Energy poverty is a major driver of Timor-Leste’s overall poverty cycle. Impacting many crosscutting issues, energy poverty generates ill-health and environmental degradation, and limits economic growth where it is needed most. It also contributes to poor education and gender inequality. According to the 2010 census, 90% of people use inefficient, open, wood-fueled fires for cooking and heating. Fuel wood is mainly used in the residential sector for cooking and to some degree, in cottage industries such as bakeries, salt and tofu making. A 2011 Mercy Corps’ study found that households use 9.3kg of firewood per day, meaning that as much as 561,528 tons of firewood was consumed for household cooking in 2010. The amount is roughly equal to 179,792 tons of oil. (Lee versaun Tetum iha ne'e)
To help address this issue, the Sustainable Bioenergy Production from Biomass (SBEPB) Project with the support of the Global Environment Facility (GEF), the Government of Timor-Leste (GoTL), the United Nations Development Programme (UNDP) and other funding partners will focus on the promotion and use of biomass energy resources for the provision of energy access and services in rural areas. Women’s participation, representation and access to resources and benefits will be a key focus of this project.
The biomass project is a four-year program contributing to the reduction of greenhouse emissions through removal of barriers to sustainable production and utilization of biomass resources in Timor-Leste and application of biomass energy technologies to support local economic, environmental and social development.

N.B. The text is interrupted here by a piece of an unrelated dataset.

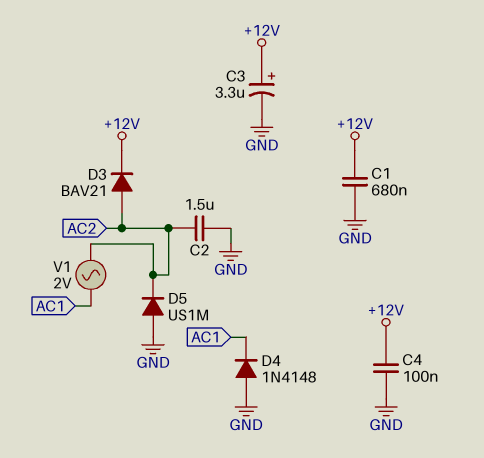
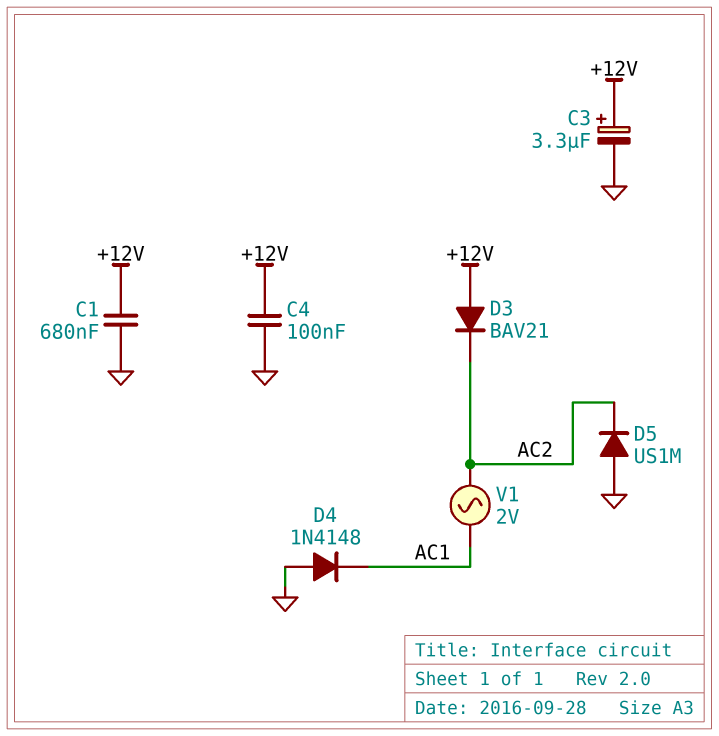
C2: 1.5uF (AC2, GND) -> none
D3: diode BAV21 (A AC2, K +12V) -> diode BAV21 (A +12V, K AC2)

- Developing policy and legal bioenergy frameworks for the promotion of energy efficient and low carbon end-use appliances
- Scaling up of 20,000 improved cook stoves (ICS) across the country. These cook stoves – as well as institutional and industrial stoves – will replace traditional less efficient stoves currently being used by many households in Timor-Leste.
- Assisting the Government of Timor-Leste in mainstreaming sustainable biomass energy in policy formulation.
- The dissemination of 20,000 improved cook stoves will result in the reduction of GHG emissions amounting to approximately 206,633tCO2e.
- Promoting sustainable forest management will directly enhance women’s access to fuel wood in community forests, reducing the amount of time that woman spend collecting fuel wood far from their villages.
- The delivery of stoves will also create employment at village level. Villagers who are skilled masons, including women, will be targeted as trainees for constructing improved stoves.
- Communities with access to forests will earn additional revenue by producing fuel wood for sale to communities that are facing fuel wood shortages, while at the same time providing a more sustainable alternative fuel supply.
- The national emission of greenhouse gases resulting from deforestation and the use of non-renewable biomass will be mitigated.
- Timor-Leste’s access to clean bioenergy will be improved and employment through inclusive businesses will be created.
- A renewable energy policy framework will help Timor-Leste to institutionalize renewable energy systems at the national level.